Jason and Drea Parks, along with their teammates, take off during the Seventy/48 race last weekend. (Photo by Elizabeth Tellez)

Parks endure challenge of Seventy/48

Despite paddling in circles part of the night, Oak Harbor’s Jason and Drea Park joined four teammates to place eighth out of 122 teams in the annual Seventy/48 race last weekend.

Participants in the Seventy/48 boat race were expected to paddle 70 miles from Tacoma to Port Townsend within 48 hours beginning at 3:30 p.m. Friday, May 31.

The rules are simple, according to the event’s website: “No motors, no support, no wind. That’s right. Human power only. Pedal, paddle or row. We don’t care. It’s up to you.”

The Parks reached the finish line at 9:02 a.m. Saturday.

The time was 13 minutes longer than it took Drea Park and her team to complete the course last year, but the crew finished one spot higher this year.

Jason Park couldn’t compete in 2018 because he was on deployment.

The Parks are veterans of long distance races, but heading into last year’s Seventy/48, they had not attempted a race beyond 26 miles.

“This year was definitely more challenging,” Drea Park said. “The race started an hour and a half earlier than last year, (but) before we were out of Colvos Passage to cross over to Blake Island we were already paddling in the dark.

“As we headed toward Bainbridge Island we then had to deal with 10 mile-per-hour head winds, making the stretch of the course from Bainbridge to Kingston very sporty.”
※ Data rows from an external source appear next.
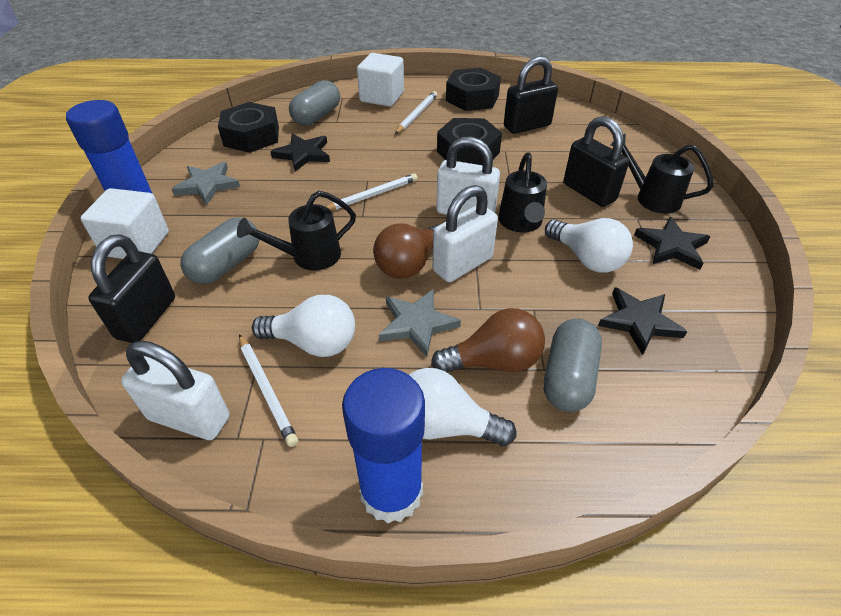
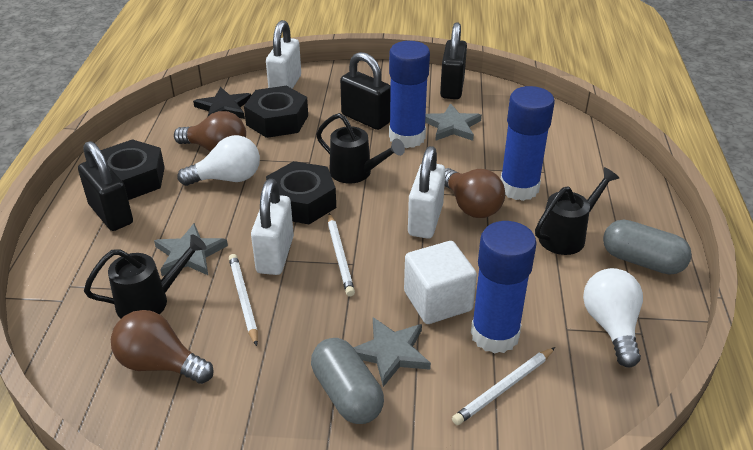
black star: 3 -> 1
blue glue stick: 2 -> 3
brown light bulb: 2 -> 3
grey capsule: 3 -> 2
grey star: 2 -> 3
white cube: 2 -> 1
white light bulb: 3 -> 2

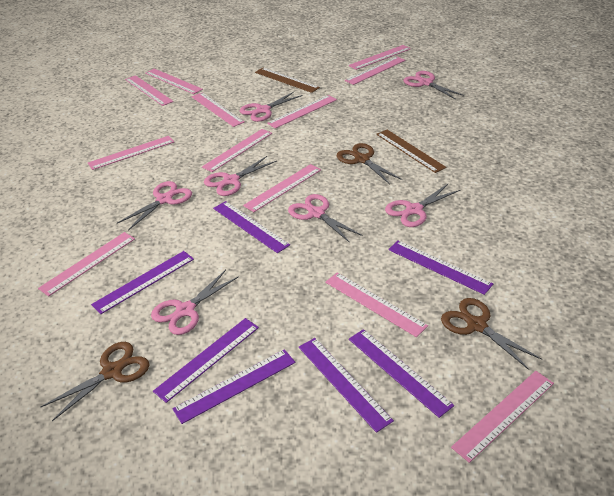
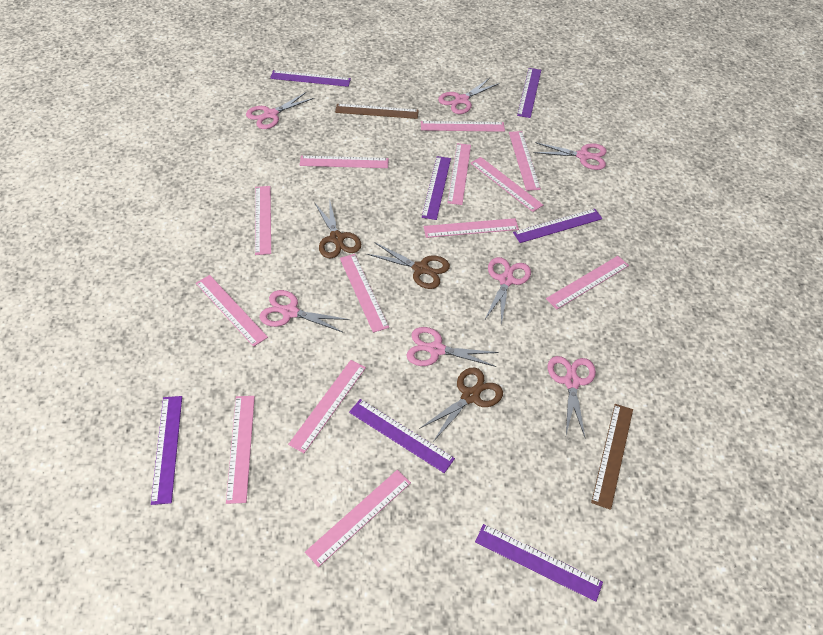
pink ruler: 12 -> 13

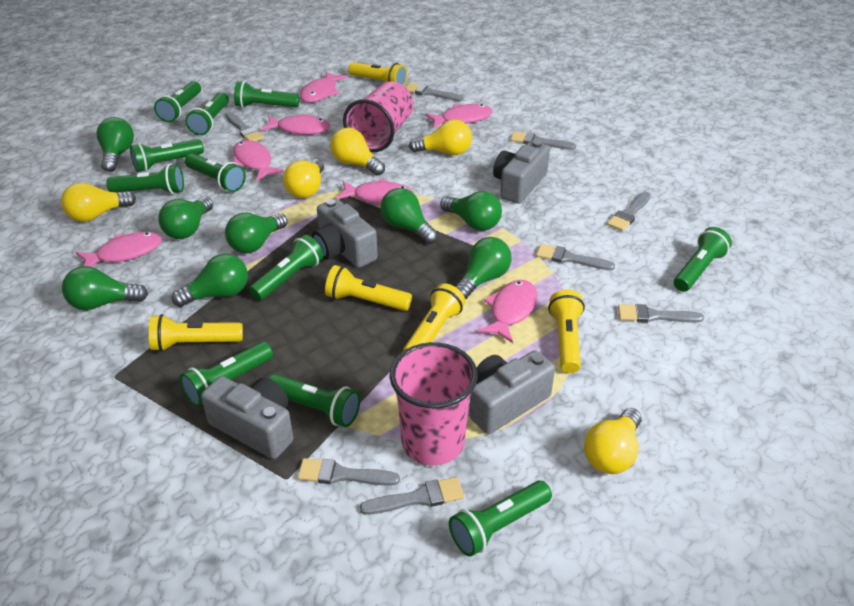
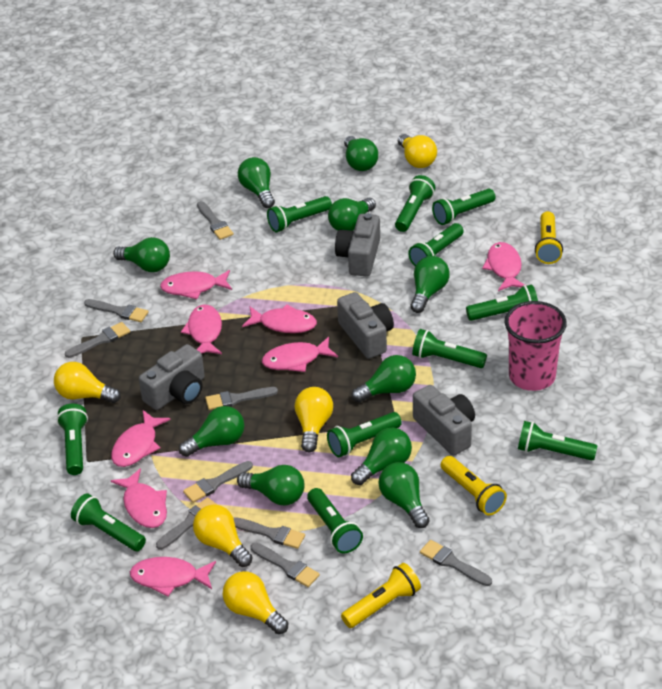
green light bulb: 8 -> 10
grey brush: 8 -> 9
pink cup: 2 -> 1
pink fish: 7 -> 8
yellow flashlight: 5 -> 3

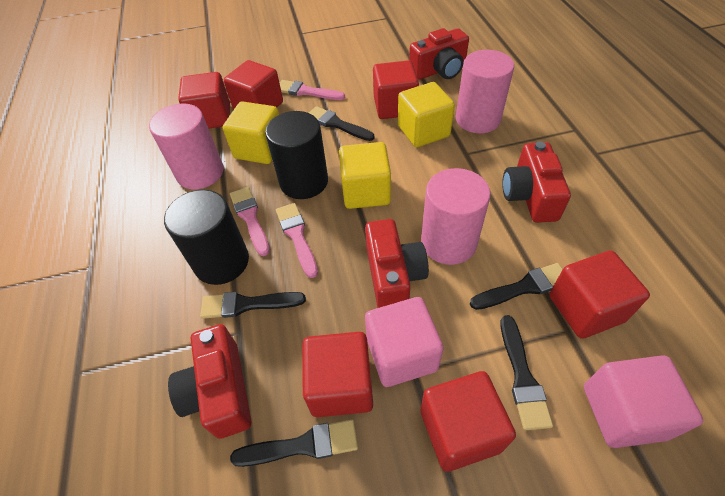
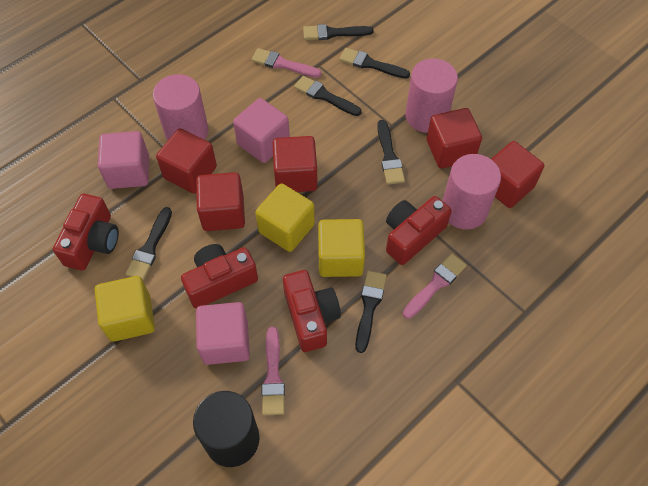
black brush: 5 -> 6
black cylinder: 2 -> 1
pink cube: 2 -> 3
red cube: 6 -> 5

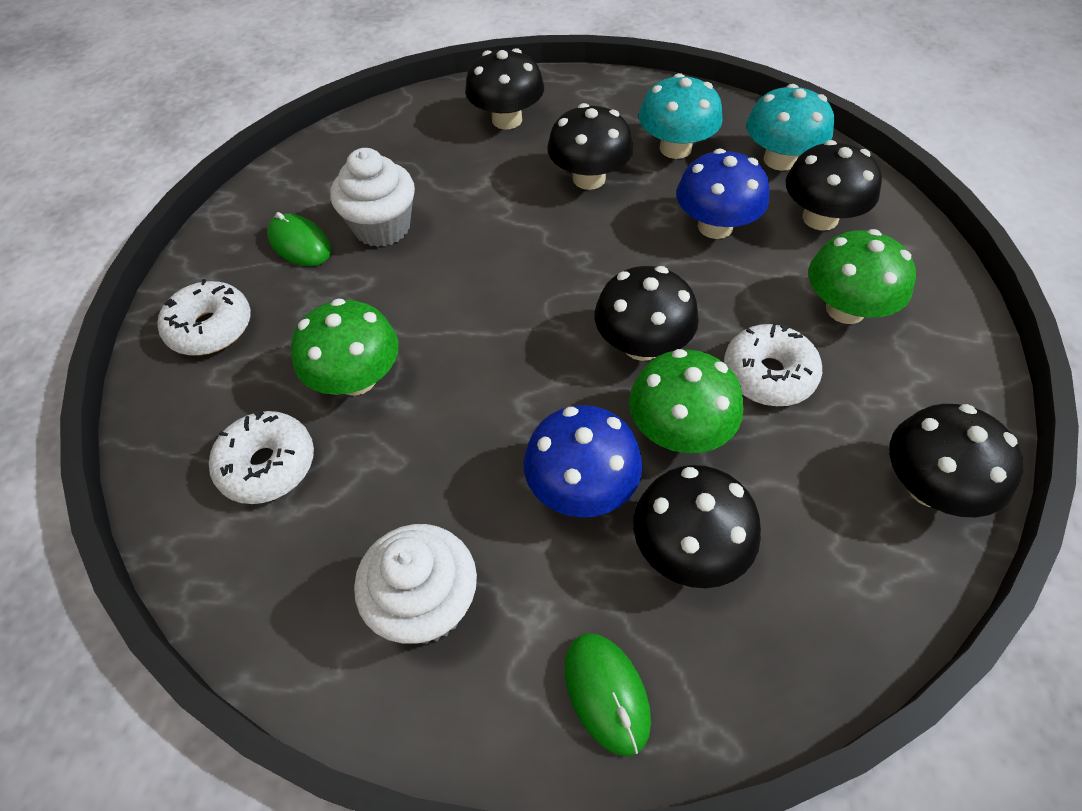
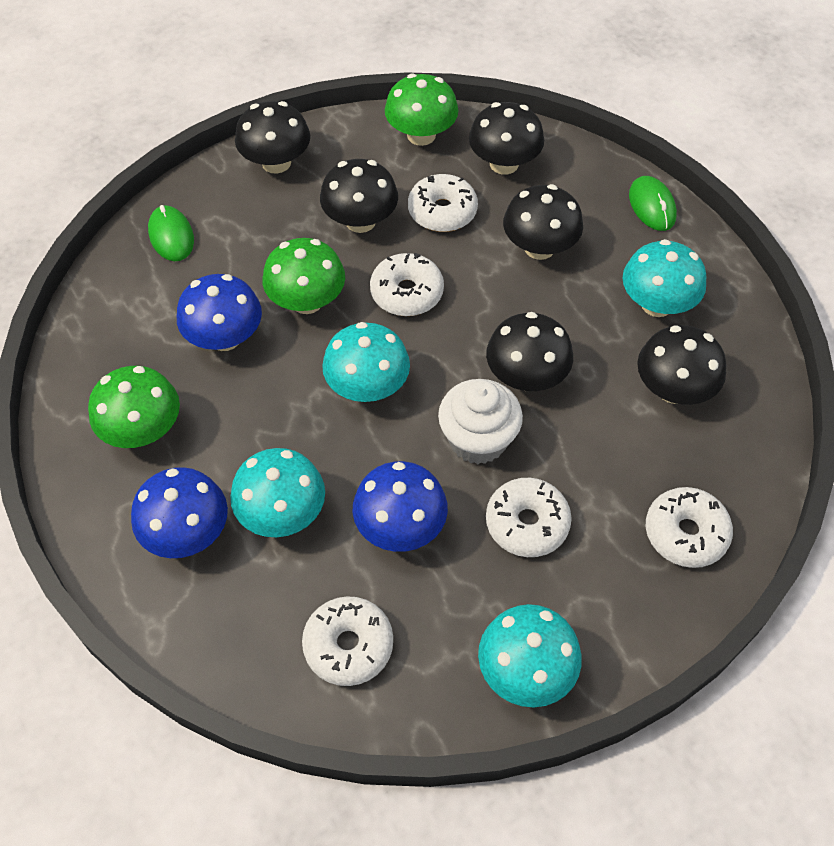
blue mushroom: 2 -> 3
turquoise mushroom: 2 -> 4
white cupcake: 2 -> 1
white donut: 3 -> 5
After Kingston, they no longer faced head winds, but fog began to roll in. As a result, on their way to Portage Canal they encountered white-out conditions.

The team used a small compass and their phones to navigate their way out of the canal.

“There was one point where I had my husband’s phone pull up both Google Maps and the Seventy/48 tracker to see where (we were) located,” Drea Park said. “But because of the density of the fog, it was messing with the connection. Looking back at the data that my watch collected from the race, it showed us going in a few circles which killed our time.”

Rowboats took the top four spots, led by team Imua, which finished at 5:49 a.m., three hours and 14 minutes ahead of Parks’ team, Kikaha O Ke Kai-Tamatoa.

Kikaha O Ke Kai (Dream of the Sea) is the Tacoma club they represent. The Parks were joined in the boat by Ken and Tanja Kroeger of Bellevue, Brian Martin of Auburn and Kanai Hyde of Tacoma.

Kikaha O Ke Kai-Tamatoa finished eighth, second among those using a kayak.